Continuous function mapping non-open sets to open sets

Question

While studying the product topology, I've come across an example that I can't shake.

Consider the product topology on $\mathbb{R}^2$. We know that

1) This product topology is the same as the "usual" topology on $\mathbb{R}^2$, i.e. that induced by the Euclidean metric

2) that this topology is the coarsest topology for which all projection maps are continuous.

Consider the set $(0,1)$ in one of the factor spaces $\mathbb{R}$. This is an open set whose preimage under the canonical projection map from $\mathbb{R}^2$ is $(0,1) $ X $ (-\infty, \infty)$, easily seen as open in the topology from (1).

Yet my problem is that the set $(0,1)$ X $[1,0]$ also maps to (0,1) under this projection map, and this set is not open. So while the preimage condition for continuity is satisfied, if someone gives you the question:

"$f$ is a continuous function between topological spaces $X$ and $Y$. Let $U \subset X$ and $V \subset Y$, with $V$ open. If $f(U) = V$, what can we say about $U$?"

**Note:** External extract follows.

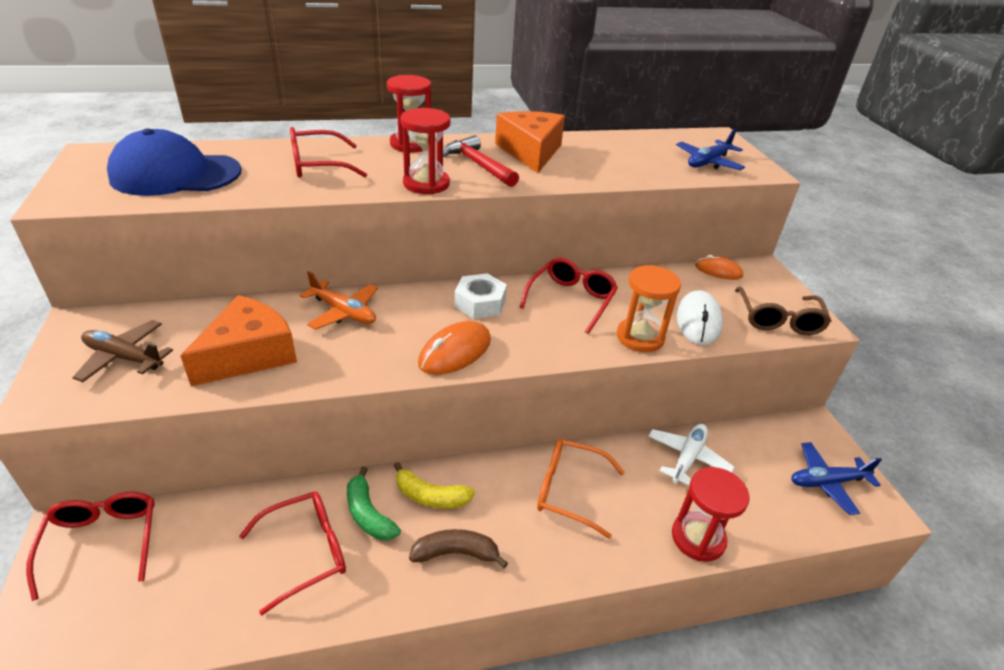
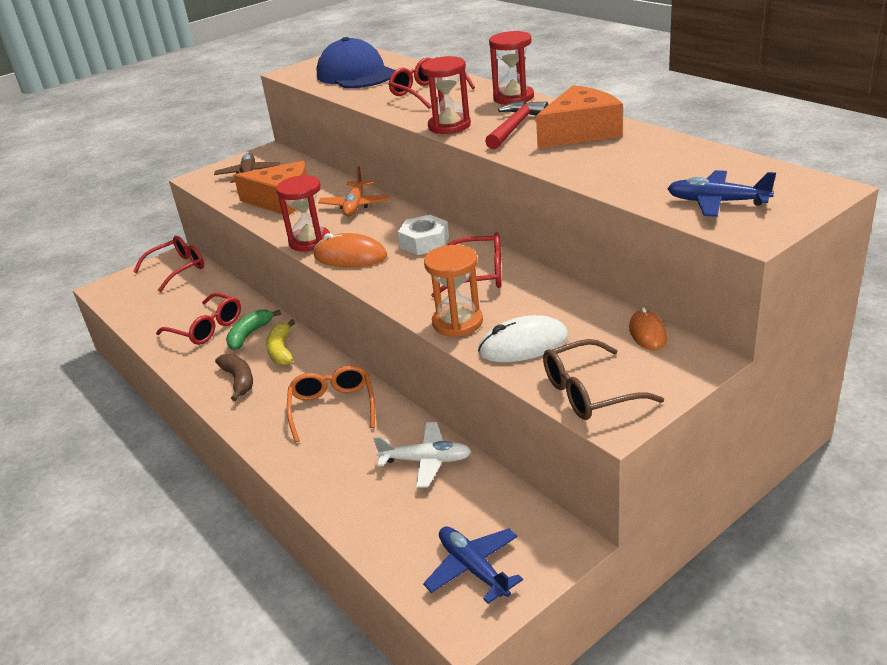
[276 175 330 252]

The answer is really "nothing"?

Answer 1

That's correct, the answer is "nothing".

Maybe the following trivial example will help guide your intuition: Let $X$ be any topological space, and let $Y$ be the singleton space $\{*\}$. There is a unique function $f\colon X\to Y$ defined by $f(x) = *$ for all $x\in X$, and this map is automatically continuous. Now for any subset $X'\subseteq X$, we have $f(X') = Y$ if $X'$ is nonempty, and $f(X') = \emptyset$ if $X' = \emptyset$. In either case, $f(X')$ is open in $Y$. So the fact that $f(X')$ is open doesn't tell us anything at all about $X'$.